Minimal Chess (simple, open source, C#) - Youtube & Github
Leorik (competitive, in active development, C#) - Github & Lichess
alvinypeng
Posts: 36
Joined: Thu Mar 03, 2022 7:29 am
Full name: Alvin Peng

Re: NNUE — Newbie Questions...

Post by alvinypeng »

lithander wrote: Thu Dec 29, 2022 4:33 am
Witek wrote: Thu Dec 29, 2022 12:45 am For smaller nets (~768 inputs, no king-relative features) you'll need ~100M positions. In Caissa, I managed to get decent net with just 80M positions.
That's interesting. I had heard that you need billions of annotated positions and that scared me from looking into NNUE so far.
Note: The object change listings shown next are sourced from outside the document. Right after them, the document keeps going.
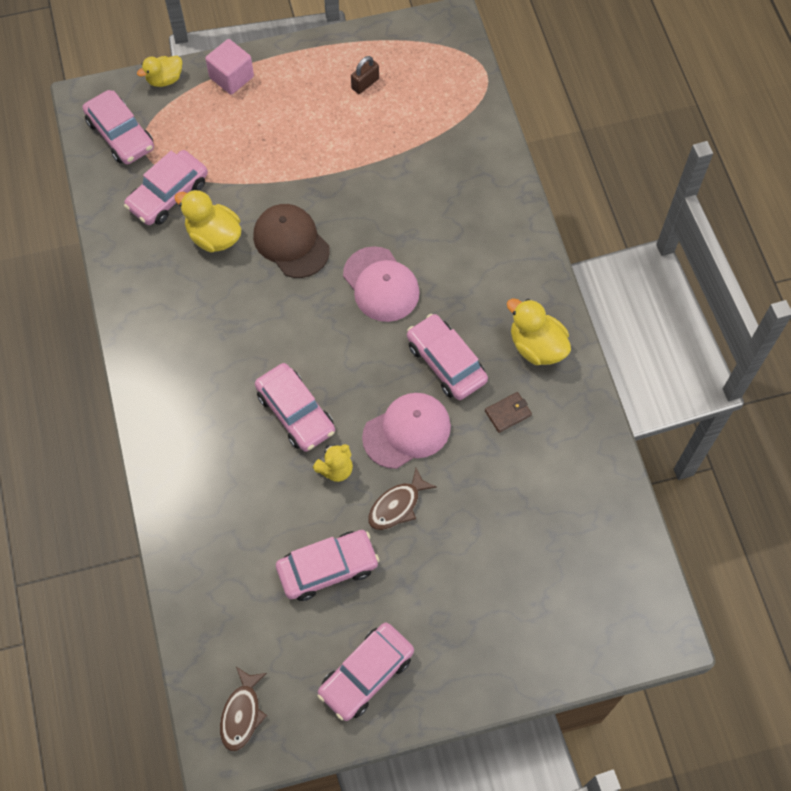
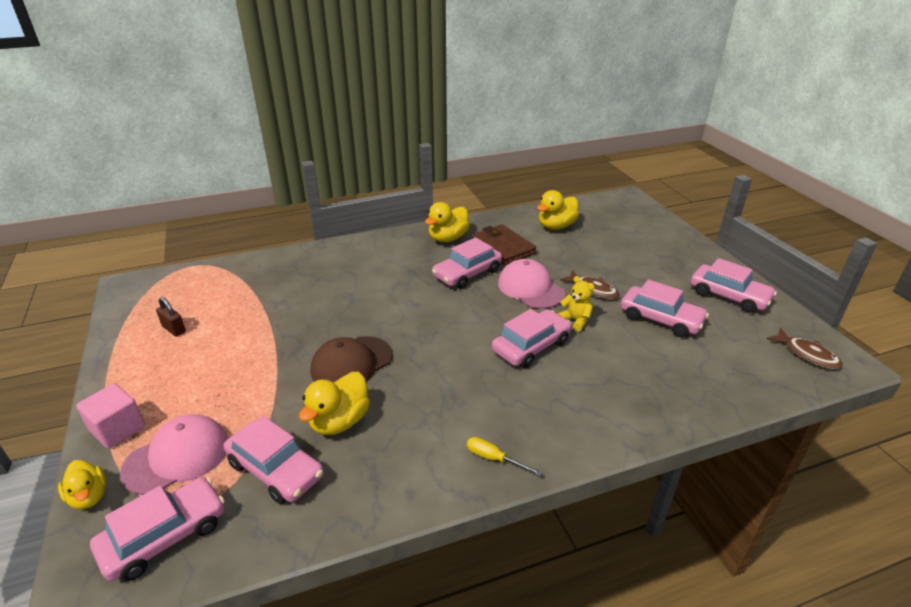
camera: 95 degrees left, 30 degrees down
(150, 356) = (494, 458): none -> yellow screwdriver
(242, 714) = (807, 354): brown fish -> brown fish turned 45 degrees clockwise
(327, 568) = (660, 319): pink car -> pink car turned 150 degrees clockwise
(381, 284) = (398, 307): pink cap -> pink cap (177, 457)
(508, 413) = (502, 247): brown wallet -> brown wallet, size x1.98
(565, 496) = (556, 226): none -> yellow duck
So this questions goes to all the NNUE developers: Are there any other sources/books/tutorials you can recommend? How did you get started? Did you use proven NN-architectures, weights, tuners, datasets first? Or everything from scratch?
HalfKA nets such as those found in Stockfish have 32 times the inputs as nets without king-relative features. So if a net with no king-relative features requires ~100m positions, a rough estimate of how many positions a HalfKA net requires is 32 * 100m, which is a few billion.

I think nnue-pytorch docs goes into plenty of detail already. There's also a section in Neural Networks for Chess that talks a little bit about NNUE, though I haven't read it.

After I understood how NNUE worked, I was able to write a simple training pipeline in tensorflow. Using a machine learning framework is a lot easier than having to write training code from complete scratch.